Cynthia Salazar found out about the option when she interviewed for a legal assistant job in Schwartzbauer's office this winter. Salazar, a U.S. citizen, and her husband of six years, Abimael Martinez, worried a teenage misdemeanor conviction might haunt him during a consular interview in Mexico, stranding him south of the border.

But the couple also worry that the next president can abolish DACA, which would jeopardize his job as an AutoZone sales manager. Martinez is now applying for advance parole and planning a trip with the couple's two U.S. citizen children to visit an ailing grandmother in Mexico.

"DACA opened up a door for us to do this in a safer way," said Salazar.

'A sneaky attempt'

This option for DACA recipients has also drawn criticism. Last year, U.S. Rep. Bob Goodlatte, a Virginia Republican, sent a letter to the Obama administration demanding that it stop granting advance parole to DACA recipients. Invoking Obama's 2012 Rose Garden vow that the program would not offer permanent legal status, Goodlatte charged the president with making a "sneaky attempt to place potentially hundreds of thousands of unlawful immigrants on a path to citizenship."

Rosemary Jenks of NumbersUSA, which advocates for curtailing immigration, says the administration intentionally loosened the advance parole rules since it created DACA, allowing recipients to travel for reasons barely more pressing than a family vacation. This step sets a troubling precedent, she says: The White House doesn't have the authority to devise ways to grant permanent residence without a congressional blessing.

"In our view, this was always a major concern in opposing DACA," Jenks said.

A USCIS official stressed DACA and advance parole have not created a new path to citizenship.

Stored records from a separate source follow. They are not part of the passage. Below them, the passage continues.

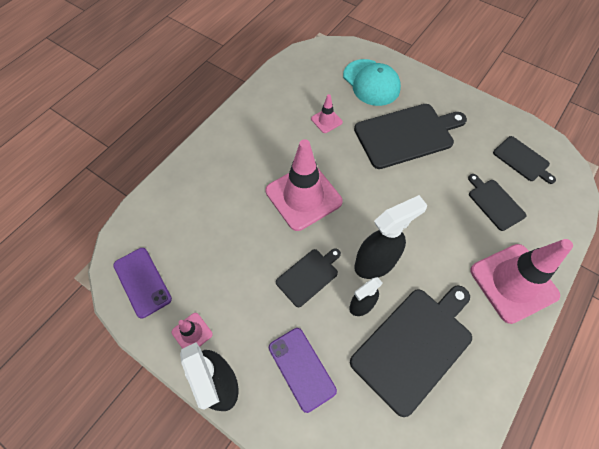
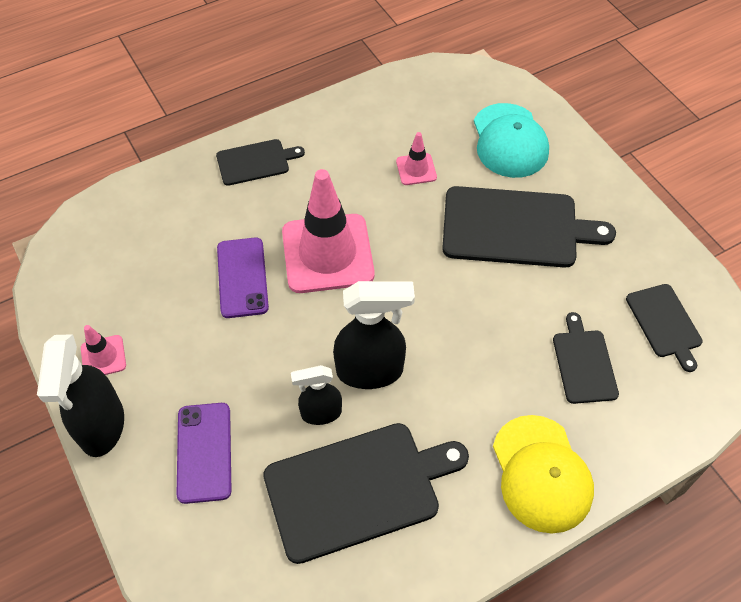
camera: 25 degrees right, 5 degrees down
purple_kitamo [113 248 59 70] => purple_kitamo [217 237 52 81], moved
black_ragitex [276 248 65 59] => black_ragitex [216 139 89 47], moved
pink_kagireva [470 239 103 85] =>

Both advocates and critics are looking to this spring's Supreme Court hearing over Obama's new deportation reprieve program, which would grant work permits to an estimated 4 million parents of U.S. citizen children. If the court green-lights that program, recipients with adult children or U.S. citizen spouses might be able to pursue green cards as well.

Meanwhile, Perez and his wife are planning his first trip to Mexico since his family left in 2002. They will see his grandparents and a brother deported last year after a run-in with police. He plans to apply for citizenship when he becomes eligible in 2½ years.

"Those years of being undocumented seem so far away already," he said.